Fulfilling Friends

By: The Social Cause Diet (View Profile)

You can guess where I’m going with this. Now I can finally say my husband is my best friend. How to Win Friends and Influence People had a fairly big part to play in our present ability to listen to each other and show the kind of care that nourishes the soul. We are still ridiculously imperfect in our communication skills, but we have made huge steps forward and continue in that direction.

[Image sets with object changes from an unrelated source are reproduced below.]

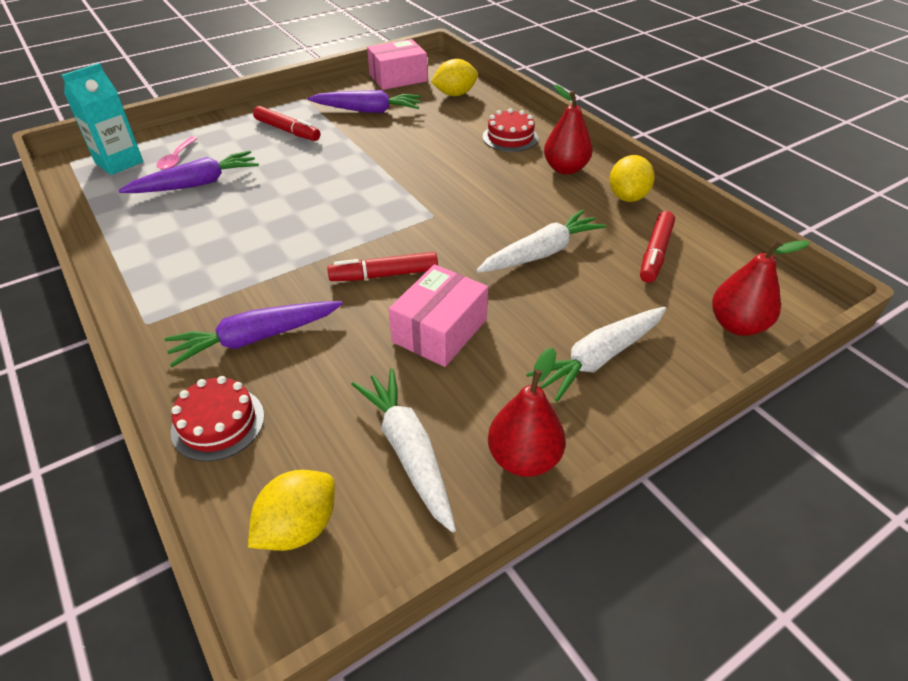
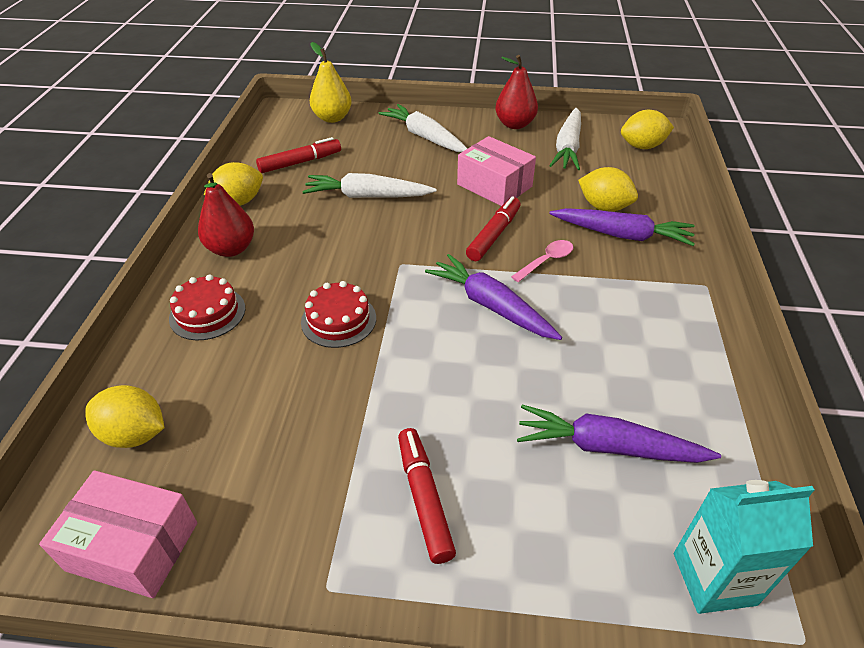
camera: 140 degrees left, 0 degrees up
(177, 159) = (618, 528): pink spoon -> pink spoon (546, 261)
(218, 423) = (668, 200): red cake -> red cake (338, 320)
(295, 367) = (604, 207): none -> yellow lemon
(368, 110) = (278, 475): purple carrot -> purple carrot (491, 306)
(384, 275) = (494, 235): red marker -> red marker turned 90 degrees counterclockwise
(440, 331) = (494, 185): pink box -> pink box turned 60 degrees clockwise
(599, 358) = (424, 137): white carrot -> white carrot turned 135 degrees counterclockwise
(737, 325) = (332, 118): red pear -> yellow pear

Intimacy, according to minds much more studied than mine, is a matter of tuning into someone else’s reality with the risk of being changed by the experience. It is not a matter of extending your self-absorption to include someone else. I am presently working on a book called The Social Cause Diet where I make the claim that involvement in a social service is a catalyst for intimacy and true friendship, because serving others requires that you leave your self-absorption behind and focus on the people or need in front of you. In the process, nourishing relationships are built with the people you serve and with those who serve alongside you.

C.S. Lewis, my favorite writer who had in equal measure great intelligence and imagination, wrote an insightful book called The Great Divorce. Lewis was not speaking of divorce between two people, but of the chasm between heaven and hell. His description of hell is one I’ll never forget. He pictured it as a grey town where people quarrel with their neighbors and then move farther and farther away from each other until their is no community at all and hardly even a sighting of another person. When I get disappointed with a neighbor or friend and I’m tempted to write him or her off, I think of hell being a place where everyone ends up alone because it’s easier than learning how to get along. Hell, in Lewis’ analogy, is a complete disconnectedness from others. It is loneliness, night and day, without relief.

As volunteerism promotes health (explained further in The Social Cause Diet), loneliness seems to diminish it. One study revealed that lonely people have blood pressure readings that are as much as thirty points higher than in non-lonely people. Some researchers claim that the magnitude of risk associated with social isolation is comparable with that of cigarette smoking.